Sabía lo que quería decir. Y no tuve el valor de decirle que no había aguardado a la iniciación adecuada.
De modo que cuando el calor del mediodía hubo amainado un poco, nos pusimos nuestros faldellines de fino lino blanco, y él dibujó una estrecha franja roja cruzando mis hombros y cortó un mechón de mi pelo, y juntos fuimos al templo de Inanna. Cruzamos el patio de atrás y atravesamos un laberinto de habitaciones secundarias —talleres y almacenes para las herramientas y la biblioteca donde se apilaban las tablillas sagradas— y finalmente llegamos al claustro, donde las sacerdotisas del templo aguardaban para servir a los adoradores.
—Ahora te entregarás a la diosa —me dijo mi tío. Por un horrorizado momento me pregunté si habría arreglado las cosas para que entregara mi supuesta virginidad a la propia Inanna. Quizá, de hecho, el hijo de un rey mereciera tan encumbrada iniciadora. Por entonces me había vuelto un tanto fanfarrón, al menos en mis pensamientos internos, e imagino que hubiera podido hallar el valor necesario para copular con una diosa: pero abrazar a la suma sacerdotisa era algo completamente distinto. Aquel rostro de rasgos de halcón me intimidaba; eso y el pensamiento de su endurecida piel. Después de todo, era mayor que mi madre. Sin duda había sido la más soberbia de las mujeres en su época, pero ahora estaba envejeciendo y se decía que había dejado de menstruar, y yo mismo había visto, cuando apareció en el último festival de la cosecha, aceitada y enjoyada y prácticamente desnuda, que su antigua magnificencia había huido de ella. Pero mis temores eran absurdos. Inanna, fuera joven o vieja, se reservaba únicamente para el rey. La sacerdotisa que mi tío había elegido para mí era una jugosa muchacha de unos dieciséis años, con las mejillas pintadas de oro y una resplandeciente joya roja montada en el lado izquierdo de su nariz.
—Soy Abisimti —dijo, llevando sus manos primero a sus pechos, luego a sus caderas, en el sagrado signo de Inanna. Tras lo cual me condujo a su pequeña habitación, mientras mi tío salía a cumplimentar él también a una sacerdotisa.
La habitación de Abisimti contenía una cama, una palangana, una imagen de la diosa. Encendió las velas y realizó las libaciones y me llevó a la larga y estrecha cama. Nos arrodillamos a su lado y dijimos juntos las plegarias, ella muy solemnemente, tras lo que quemó en un brasero de cobre el mechón de mi pelo que había cortado mi tío. Luego me quitó las ropas y me bañó con un paño frío. Frunció el ceño a la vista de mi desnudez.

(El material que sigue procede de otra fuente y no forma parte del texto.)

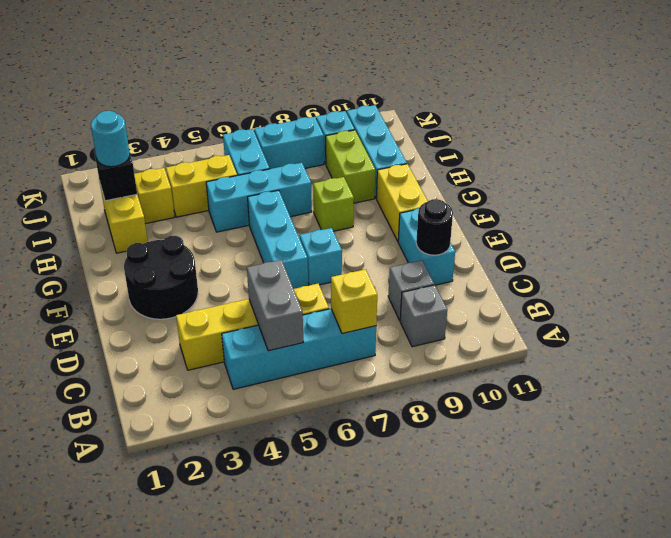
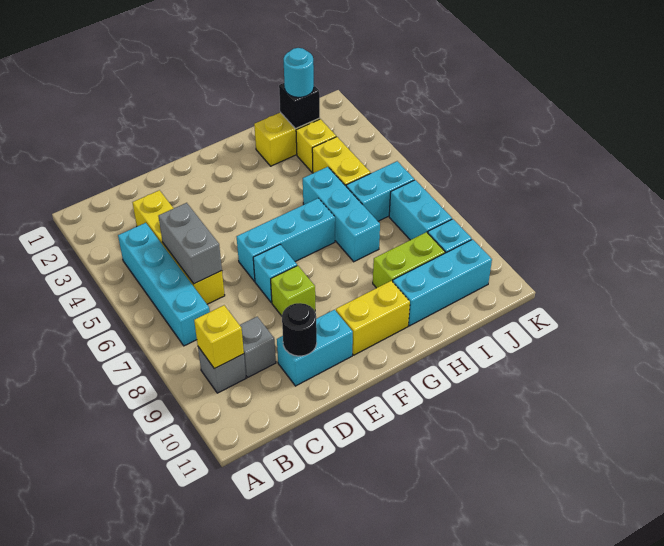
grey brick B5:C5 level 2 -> grey brick C5:C6 level 2
yellow brick B7 level 2 -> yellow brick B9 level 2
black round brick E2:F3 level 1 -> none
lime brick G8 level 1 -> lime brick E8 level 1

—¿Qué edad tienes? —preguntó.
—Dentro de un mes cumpliré los doce.
—¿Doce años? ¿Sólo doce? —Se echó a reír alegremente y dio unas palmadas—. ¡Entonces los dioses te han favorecido enormemente!
Yo no dije nada, me limité a mirar intensamente a través de su ligera túnica de lino debajo de la cual eran medio visibles los altos y redondos pechos.
—¡Estás muy ansioso! —exclamó—. ¡Es la primera vez que vas probar el gran misterio, y apenas puedes aguardar un momento más!